Bringing one of the cartridge, after nitrogen drying, of the Stems second peak to the Nuclear Magnetic Resonance spectrometer that has a prospekt as well. We can take a proton spectrum. This was just a few scans, remember we have almost 1mg on a cartridge and it was using an LC-NMR probe with an internal coil volume really small as the liquid volume inside the coil is 70 μL. The other advantage, is that we have much less issues with shimming as we can always use pure acetonitrile or acetone to desorb the compounds from the cartridges.

The software

To be fair, the code quality is absolutely terrible. This project was made years ago and since then I was able to improve (well I hope…) my coding skills. I also moved to a place where there is no device of that sort. So I am not in a position, nor in the need, to make it evolve at this time. But I’m still using what I learned from that project when making software for lab automation, something I continue to enjoy doing.
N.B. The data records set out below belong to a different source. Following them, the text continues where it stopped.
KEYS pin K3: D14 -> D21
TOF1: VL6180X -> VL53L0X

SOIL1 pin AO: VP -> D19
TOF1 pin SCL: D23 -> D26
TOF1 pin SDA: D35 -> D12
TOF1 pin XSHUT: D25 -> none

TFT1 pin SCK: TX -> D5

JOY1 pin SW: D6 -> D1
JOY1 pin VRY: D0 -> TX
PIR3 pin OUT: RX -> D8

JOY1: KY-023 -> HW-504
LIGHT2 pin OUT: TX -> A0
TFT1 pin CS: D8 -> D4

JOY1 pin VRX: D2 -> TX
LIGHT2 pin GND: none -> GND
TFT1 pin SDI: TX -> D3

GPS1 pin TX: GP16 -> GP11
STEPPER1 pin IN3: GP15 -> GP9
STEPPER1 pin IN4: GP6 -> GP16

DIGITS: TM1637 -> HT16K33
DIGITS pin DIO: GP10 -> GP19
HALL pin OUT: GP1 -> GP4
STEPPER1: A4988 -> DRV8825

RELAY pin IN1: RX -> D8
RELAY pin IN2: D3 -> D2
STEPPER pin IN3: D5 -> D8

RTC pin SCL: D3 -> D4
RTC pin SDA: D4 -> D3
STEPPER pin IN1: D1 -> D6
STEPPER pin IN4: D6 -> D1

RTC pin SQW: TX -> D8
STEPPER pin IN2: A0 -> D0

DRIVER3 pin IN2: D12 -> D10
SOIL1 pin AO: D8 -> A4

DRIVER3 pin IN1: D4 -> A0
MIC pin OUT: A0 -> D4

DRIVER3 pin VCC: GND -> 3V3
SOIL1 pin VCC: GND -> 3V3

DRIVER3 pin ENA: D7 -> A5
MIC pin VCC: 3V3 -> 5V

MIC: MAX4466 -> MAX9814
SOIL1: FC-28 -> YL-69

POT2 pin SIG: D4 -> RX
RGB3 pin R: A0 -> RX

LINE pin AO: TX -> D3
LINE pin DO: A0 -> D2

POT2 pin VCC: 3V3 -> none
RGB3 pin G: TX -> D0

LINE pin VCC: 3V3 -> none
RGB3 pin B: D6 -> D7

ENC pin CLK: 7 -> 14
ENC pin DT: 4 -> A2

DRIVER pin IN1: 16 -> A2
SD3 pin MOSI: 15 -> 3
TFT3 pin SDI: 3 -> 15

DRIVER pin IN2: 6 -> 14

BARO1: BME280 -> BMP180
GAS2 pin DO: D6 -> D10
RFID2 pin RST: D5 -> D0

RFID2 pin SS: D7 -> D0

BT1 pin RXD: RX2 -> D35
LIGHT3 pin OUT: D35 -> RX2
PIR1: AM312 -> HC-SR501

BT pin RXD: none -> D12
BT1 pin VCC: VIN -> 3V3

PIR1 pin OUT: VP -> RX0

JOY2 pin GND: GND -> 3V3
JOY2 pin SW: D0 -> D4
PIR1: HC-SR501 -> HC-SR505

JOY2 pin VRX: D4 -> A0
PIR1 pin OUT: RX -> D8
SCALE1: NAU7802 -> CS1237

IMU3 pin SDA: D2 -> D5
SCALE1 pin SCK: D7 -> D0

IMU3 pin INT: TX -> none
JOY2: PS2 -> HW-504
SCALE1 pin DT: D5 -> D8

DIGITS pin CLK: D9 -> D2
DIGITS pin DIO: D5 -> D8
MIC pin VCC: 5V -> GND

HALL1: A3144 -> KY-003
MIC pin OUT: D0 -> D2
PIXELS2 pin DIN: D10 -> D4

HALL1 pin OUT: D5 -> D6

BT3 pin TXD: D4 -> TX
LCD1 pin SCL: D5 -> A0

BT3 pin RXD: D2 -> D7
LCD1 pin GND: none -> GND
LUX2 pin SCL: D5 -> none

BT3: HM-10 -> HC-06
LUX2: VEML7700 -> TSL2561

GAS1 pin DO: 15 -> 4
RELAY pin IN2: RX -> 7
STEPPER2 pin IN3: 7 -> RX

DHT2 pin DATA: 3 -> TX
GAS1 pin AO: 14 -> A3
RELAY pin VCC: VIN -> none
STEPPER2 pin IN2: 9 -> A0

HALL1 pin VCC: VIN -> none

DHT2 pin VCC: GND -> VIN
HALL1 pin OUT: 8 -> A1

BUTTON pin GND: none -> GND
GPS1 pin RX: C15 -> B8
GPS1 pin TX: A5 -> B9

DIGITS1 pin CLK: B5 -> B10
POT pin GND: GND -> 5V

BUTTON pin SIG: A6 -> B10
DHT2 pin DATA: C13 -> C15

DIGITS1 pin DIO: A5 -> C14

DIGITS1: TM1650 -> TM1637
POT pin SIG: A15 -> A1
Code can be found at : Github bjonnh/prosper.

What I learned

I learned quite a lot doing that project. The hardware part was mostly plumbing so nothing really fancy here. But the reverse-engineering part was fun, and you get some cold-sweats when you send the wrong command and the device slams in a part. I was also able to use PyQt which I had only used for toy projects. I also learned how to deal with complex instruments and communications that can have delays, failures, incorrect outputs… It was also interesting to code this kind of things with a high-level language. To control physical devices, I had only used Arduino (in C++) and other microcontrollers (mostly C and ASM) and programmable logic controllers (PLCs). So it was a completely different way to deal with timings, lags and so on.